Reputation: 26408
I want to be able to scrape a webpage containing multiple "<a href
"-tags and return a structured collection of them.
<div>
<p>Lorem ipsum... <a href="https://stackoverflow">Classic link</a>
<a title="test" href=http://sloppy-html-5-href.com>I lovez HTML 5</a>
</p>
<a class="abc" href='/my-tribute-to-javascript.html'>I also love JS</a>
<iframe width="420" height="315" src="http://www.youtube.com/embed/JVPT4h_ilOU"
frameborder="0" allowfullscreen></iframe><!-- Don't catch me! -->
</div>
So I want these values:
As you can see, only values in an "a href" should be caught, with both link and content within the tags. It should support all HTML 5-valid href.

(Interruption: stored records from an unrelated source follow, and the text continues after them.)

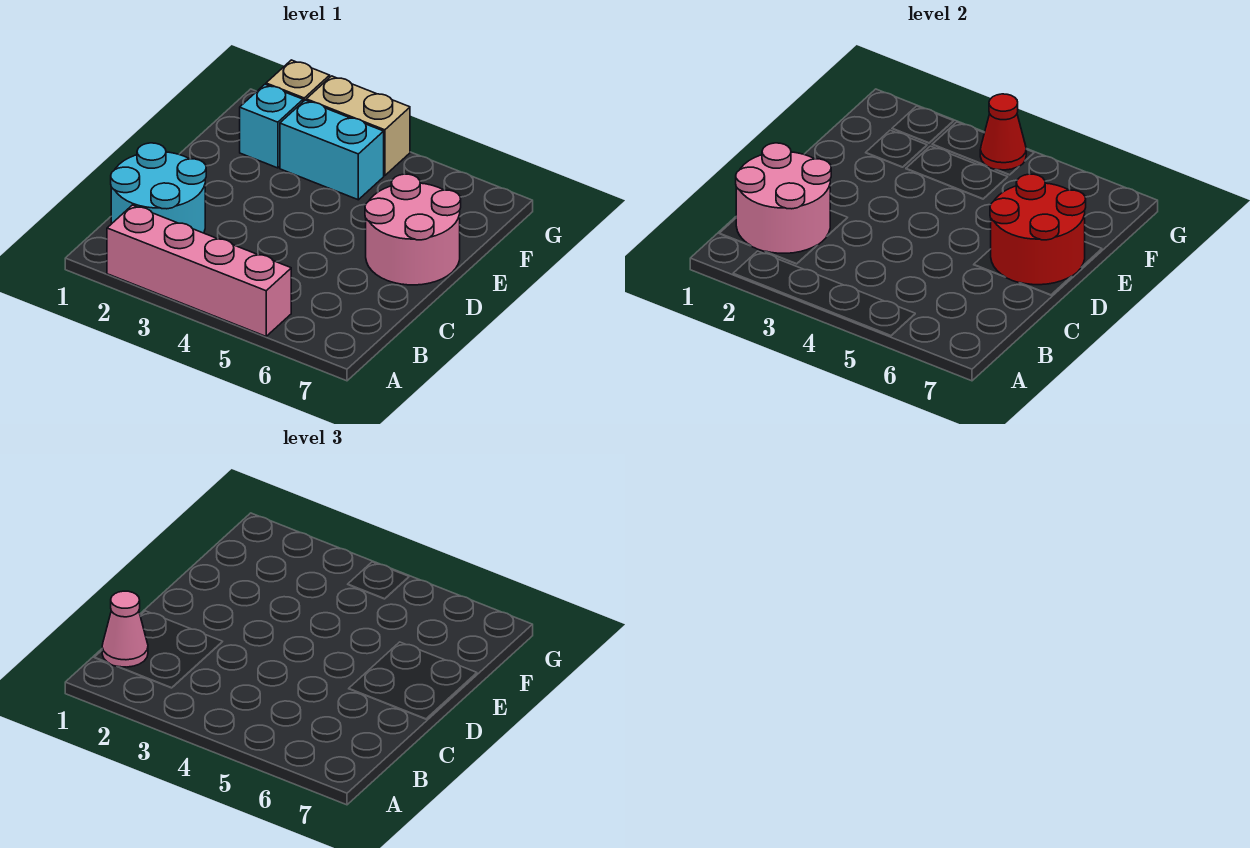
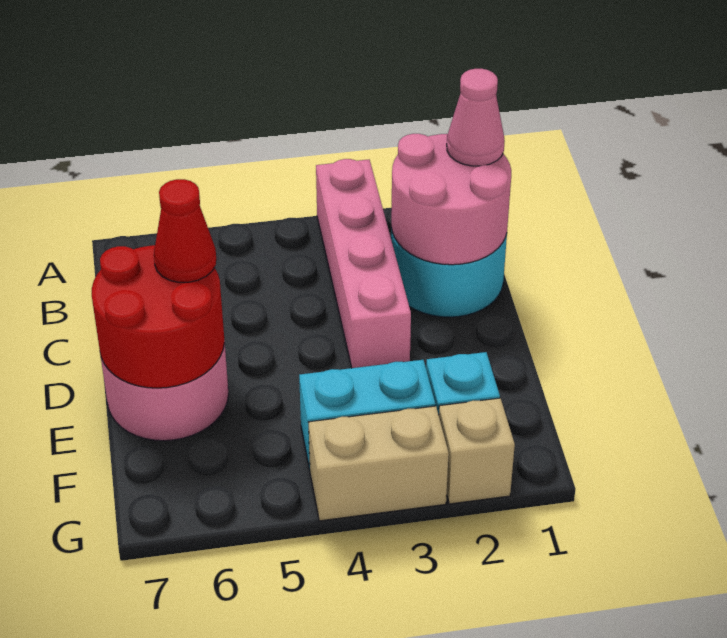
pink brick A2:A5 level 1 -> pink brick A3:D3 level 1
red cone G4 level 2 -> red cone D6 level 3

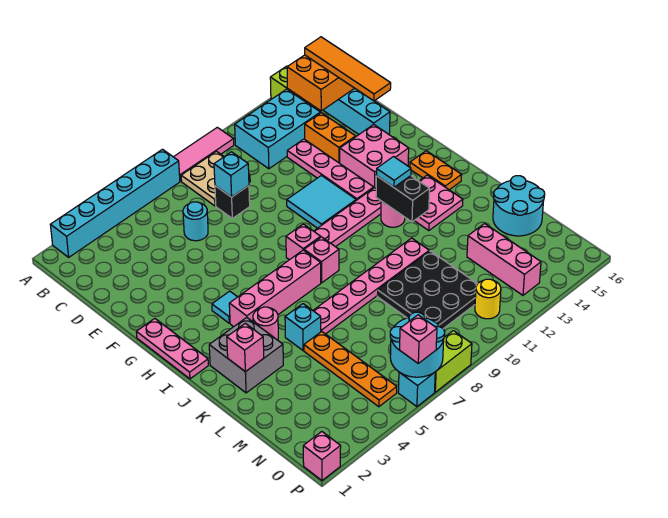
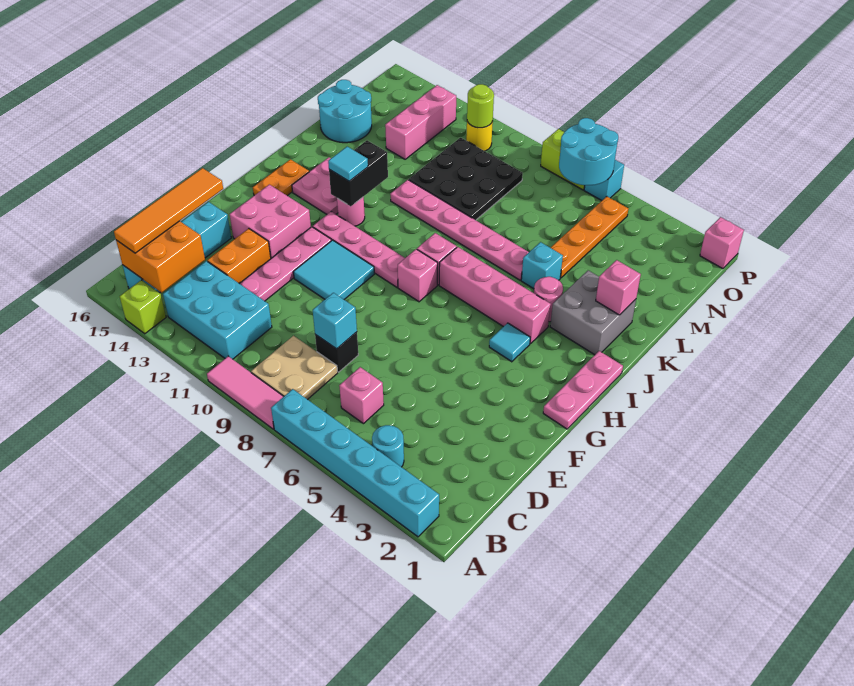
cyan round brick D6 level 1 -> cyan round brick B4 level 1
none -> lime round brick O11 level 2
pink brick P6 level 3 -> pink brick C6 level 1

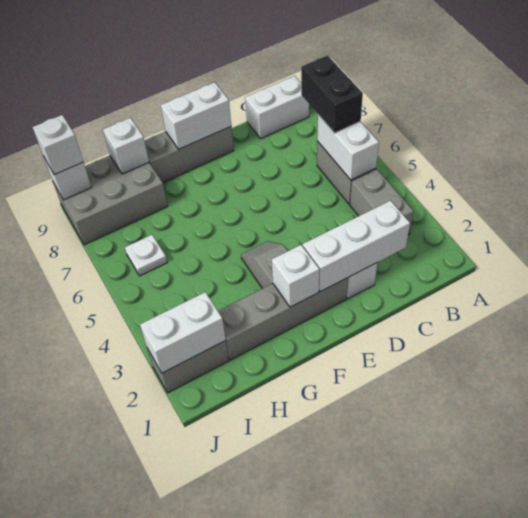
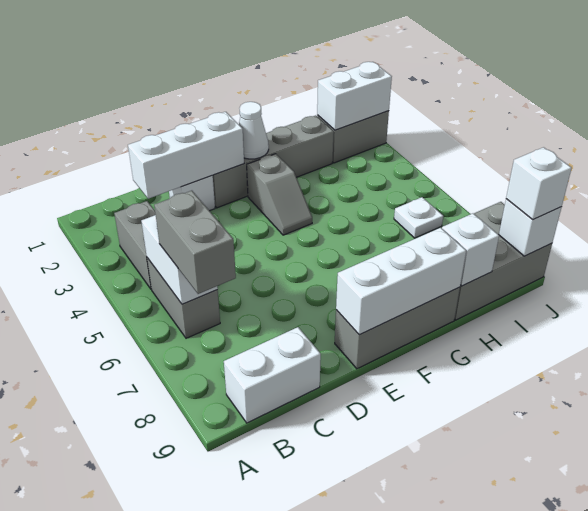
black brick B6:B7 level 3 -> grey brick B6:B7 level 3
white brick E9:F9 level 2 -> white brick E9:G9 level 2
white brick F2 level 2 -> white cone F2 level 2

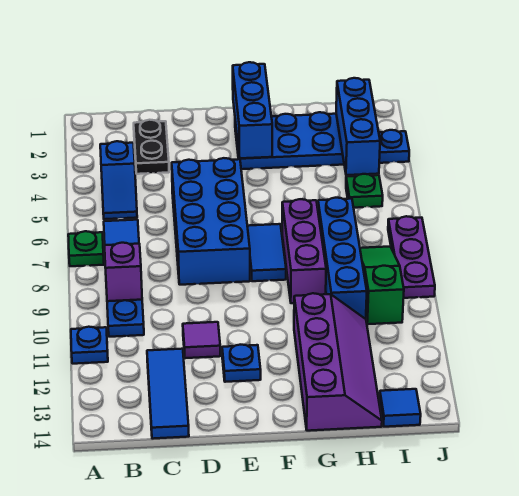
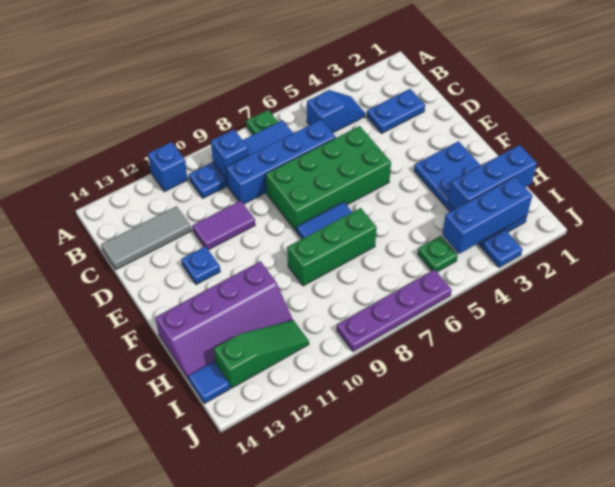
blue plate A11 level 1 -> blue brick A11 level 1
blue slope B4:B5 level 1 top 4 -> blue slope B4:B5 level 1 top 5
purple brick B9 level 2 -> blue brick B9 level 2
black plate C2:C3 level 1 -> blue plate C2:C3 level 1
blue tile C12:C14 level 1 -> grey tile C12:C14 level 1
blue brick D5:E8 level 1 -> green brick D5:E8 level 1
purple tile D11 level 1 -> purple tile D10:D11 level 1
blue brick F1:F3 level 2 -> blue brick H1:H3 level 2
purple brick G7:G9 level 1 -> green brick G7:G9 level 1
blue brick H7:H10 level 1 -> blue brick C6:C9 level 1
green slope I8:I10 level 1 top 10 -> green slope I11:I13 level 1 top 13
purple plate J7:J9 level 1 -> purple plate J6:J9 level 1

The href-attributes can be surrounded with any other attributes.
So I basically want a regex to fill in the following code:
public IEnumerable<Tuple<string, string>> GetLinks(string html) {
string pattern = string.Empty; // TODO: Get solution from Stackoverflow
var matches = Regex.Matches(html, pattern);
foreach(Match match in matches) {
yield return new Tuple<string, string>(
match.Groups[0].Value, match.Groups[1].Value);
}
}
Upvotes: 3
Views: 9282
Reputation: 7870
I've always read that parsing Html with Regular Expression is the Evil. Ok... it's surely true...
But like the Evil, Regex are so fun :)
So I'd give a try to this one:
Regex r = new Regex(@"<a.*?href=(""|')(?<href>.*?)(""|').*?>(?<value>.*?)</a>");
foreach (Match match in r.Matches(html))
yield return new Tuple<string, string>(
match.Groups["href"].Value, match.Groups["value"].Value);
Upvotes: 4
Reputation: 2245
isnt it easier to use html agility pack and xpath ? than regex
it would be like
var webGet = new HtmlWeb();
var document = webGet.Load(url);
var aNodeCollection = document.DocumentNode.Descendants("//a[@href]")
foreach (HtmlNode node id aNodeCollection)
{
node.Attributes["href"].value
node.htmltext
}
its pseudo code
Upvotes: 3